After this, a host of professionals enter the process with their oars. For the applicant local authority there are the social workers, their managers, contact workers, family support workers, health professionals, school or nursery teachers and sometimes experts such as doctors, consultants, psychologists or substance abuse analysts. Whenever an expert is sought, the court must give its prior approval through a formal application process involving a hearing.
With these professionals come a coterie of solicitors and barristers for most if not all of the parties. In the more complex cases the advocates row in court bristles with lawyers.
The judge that is allocated to manage and resolve the case uses a process that was invented in medieval royal courts. Those that are involved in the case are required to attend before the judge. Legal discussion takes place beforehand – either by advocates conference or in the hour before a hearing. As much information as is then available (and remembered) is shared. The judge gives directions. The parties and their lawyers leave, with the expectation that they will do what they were told, and things will go well.
But, with dysfunctional families, things do not habitually go well. Some engage and succeed, others disengage and fail. Crises arise. Expectations change. Relationships break down. Communication falters and stops.
In the meantime, whilst attention is elsewhere, things get missed, and deadlines not met. On occasions, the whole expectation of weeks previous is lost. When the next ‘hearing’ comes round, the judge is in for a surprise…perhaps a number of the intended objectives have not been realised, and the judge has to re-timetable the case.

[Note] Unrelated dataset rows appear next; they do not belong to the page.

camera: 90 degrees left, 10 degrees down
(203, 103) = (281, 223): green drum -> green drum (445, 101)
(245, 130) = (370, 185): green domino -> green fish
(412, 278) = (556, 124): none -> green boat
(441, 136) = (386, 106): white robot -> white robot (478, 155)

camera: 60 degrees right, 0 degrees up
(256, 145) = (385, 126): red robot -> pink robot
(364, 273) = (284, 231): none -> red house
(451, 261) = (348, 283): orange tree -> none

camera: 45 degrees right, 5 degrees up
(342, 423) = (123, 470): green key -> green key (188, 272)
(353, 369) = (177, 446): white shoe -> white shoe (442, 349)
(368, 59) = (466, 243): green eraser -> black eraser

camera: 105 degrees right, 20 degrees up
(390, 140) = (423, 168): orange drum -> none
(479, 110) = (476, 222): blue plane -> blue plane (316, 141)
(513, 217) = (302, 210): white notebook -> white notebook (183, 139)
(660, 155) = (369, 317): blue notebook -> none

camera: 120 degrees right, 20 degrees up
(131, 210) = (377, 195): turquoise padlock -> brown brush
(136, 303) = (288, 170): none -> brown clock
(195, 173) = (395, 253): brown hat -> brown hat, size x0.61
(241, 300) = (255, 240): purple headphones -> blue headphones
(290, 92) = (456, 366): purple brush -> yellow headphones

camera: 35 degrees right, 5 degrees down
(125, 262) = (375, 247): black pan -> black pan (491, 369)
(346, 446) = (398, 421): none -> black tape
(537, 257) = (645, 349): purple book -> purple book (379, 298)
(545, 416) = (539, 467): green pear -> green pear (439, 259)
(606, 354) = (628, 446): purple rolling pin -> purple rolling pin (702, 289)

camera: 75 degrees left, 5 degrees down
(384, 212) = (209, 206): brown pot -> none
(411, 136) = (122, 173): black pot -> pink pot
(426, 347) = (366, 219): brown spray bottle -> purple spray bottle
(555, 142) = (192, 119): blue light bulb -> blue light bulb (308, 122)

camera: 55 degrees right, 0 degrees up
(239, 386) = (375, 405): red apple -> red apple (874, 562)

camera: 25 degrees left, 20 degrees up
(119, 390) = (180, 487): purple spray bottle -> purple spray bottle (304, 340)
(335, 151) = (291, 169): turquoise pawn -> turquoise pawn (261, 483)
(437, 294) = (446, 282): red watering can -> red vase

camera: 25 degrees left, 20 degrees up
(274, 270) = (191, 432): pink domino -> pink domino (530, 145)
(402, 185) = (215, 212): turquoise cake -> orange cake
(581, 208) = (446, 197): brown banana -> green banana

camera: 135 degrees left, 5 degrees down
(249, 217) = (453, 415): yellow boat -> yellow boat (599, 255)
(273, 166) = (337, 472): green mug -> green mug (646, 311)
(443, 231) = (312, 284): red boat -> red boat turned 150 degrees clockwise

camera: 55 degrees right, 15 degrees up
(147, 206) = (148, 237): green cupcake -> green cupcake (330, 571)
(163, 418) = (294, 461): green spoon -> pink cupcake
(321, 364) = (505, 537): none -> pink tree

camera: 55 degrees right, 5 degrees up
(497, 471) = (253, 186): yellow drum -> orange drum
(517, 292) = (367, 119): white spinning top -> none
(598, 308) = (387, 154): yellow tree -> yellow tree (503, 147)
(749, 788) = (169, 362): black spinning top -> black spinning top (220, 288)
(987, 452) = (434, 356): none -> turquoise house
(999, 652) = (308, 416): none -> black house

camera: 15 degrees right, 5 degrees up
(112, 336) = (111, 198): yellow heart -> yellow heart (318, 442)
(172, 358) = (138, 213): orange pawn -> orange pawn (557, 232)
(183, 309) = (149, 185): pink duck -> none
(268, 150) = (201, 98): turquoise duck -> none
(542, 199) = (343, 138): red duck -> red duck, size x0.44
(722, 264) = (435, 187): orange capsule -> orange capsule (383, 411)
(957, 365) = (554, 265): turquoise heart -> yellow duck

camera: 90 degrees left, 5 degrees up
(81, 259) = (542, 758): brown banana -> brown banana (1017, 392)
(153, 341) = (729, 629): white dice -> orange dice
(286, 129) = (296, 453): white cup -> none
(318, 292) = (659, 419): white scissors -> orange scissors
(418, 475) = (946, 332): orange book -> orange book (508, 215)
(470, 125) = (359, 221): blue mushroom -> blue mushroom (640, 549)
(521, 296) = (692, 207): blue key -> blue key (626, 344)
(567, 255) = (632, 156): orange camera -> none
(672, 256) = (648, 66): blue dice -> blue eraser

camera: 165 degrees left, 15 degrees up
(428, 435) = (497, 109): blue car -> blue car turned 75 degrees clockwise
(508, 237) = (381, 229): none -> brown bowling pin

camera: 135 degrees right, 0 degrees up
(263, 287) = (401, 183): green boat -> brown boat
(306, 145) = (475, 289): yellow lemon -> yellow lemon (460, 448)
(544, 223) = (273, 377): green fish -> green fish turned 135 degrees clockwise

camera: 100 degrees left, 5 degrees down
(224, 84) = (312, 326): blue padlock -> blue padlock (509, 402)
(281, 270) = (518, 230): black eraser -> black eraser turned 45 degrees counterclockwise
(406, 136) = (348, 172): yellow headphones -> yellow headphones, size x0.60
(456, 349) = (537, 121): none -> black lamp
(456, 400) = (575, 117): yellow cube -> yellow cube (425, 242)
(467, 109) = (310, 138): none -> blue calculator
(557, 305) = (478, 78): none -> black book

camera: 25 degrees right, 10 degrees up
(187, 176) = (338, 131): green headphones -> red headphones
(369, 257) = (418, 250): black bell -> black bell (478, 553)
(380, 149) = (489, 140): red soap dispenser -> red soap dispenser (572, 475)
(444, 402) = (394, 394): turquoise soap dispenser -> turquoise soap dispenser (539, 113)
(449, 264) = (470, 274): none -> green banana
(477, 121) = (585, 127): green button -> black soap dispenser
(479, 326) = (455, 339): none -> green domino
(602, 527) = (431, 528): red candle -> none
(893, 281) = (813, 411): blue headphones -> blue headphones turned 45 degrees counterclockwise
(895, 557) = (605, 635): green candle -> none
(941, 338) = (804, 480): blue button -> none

Call me simplistic, but as a simple person looking in, it seems to me that the problem is not cured by ‘tweaking’ case management, but needs root-and-branch reform. What is the purpose of bringing together in a court room a bunch of high paid professionals to discuss a case, often in a way that is incomprehensible to the family members involved? And why should these cases remain invisible to judicial scrutiny between the hearings?
The idea of an online digital case management template would go a long way to cure the problems that arise from traditional hearings. It could guide, remind and flag essential matters as they arise, rather than leaving them to a crisis point.
To start with, by using an online process, all of the professionals that need to know about a case would have access to and be guided by the same material in the template. It would be updated with each new event (under the present system often a secret before the hearing). The template can contain automatic digital triggers that require the parties to address and share issues, make decisions, disclose information and problem-solve. At the same time, the judge will be in a position to review the progress of each case at any stage with totally up-to-date information, and to give further directions on the template as to what to do. If a party has a problem with a direction, they could notify this within the template, and the judge could review their concerns. Most importantly, where directions given by the judge have not been actioned, the failure can be flagged.
Rather than pouring vast funds into traditional, and sometimes pointless hearings, why not use public funds more wisely to support the families in need? Yes, any new system will require funding, judges and lawyers will continue to be paid, but substantial savings could result.
On a related topic, the other day I read about a Ministry of Justice pilot of identity cards for lawyers. The idea is that they produce their card from their wallet or handbag and it is scanned by a security officer, allowing them entry to the court building. Contrast this with the average provincial health club where members simply enter automatically with their fingermark.
The Ministry of Justice should recognise that we already have the technology to support reform. Digital templates simply require existing software written for other purposes. It is out there: we just need the will and imagination to use it!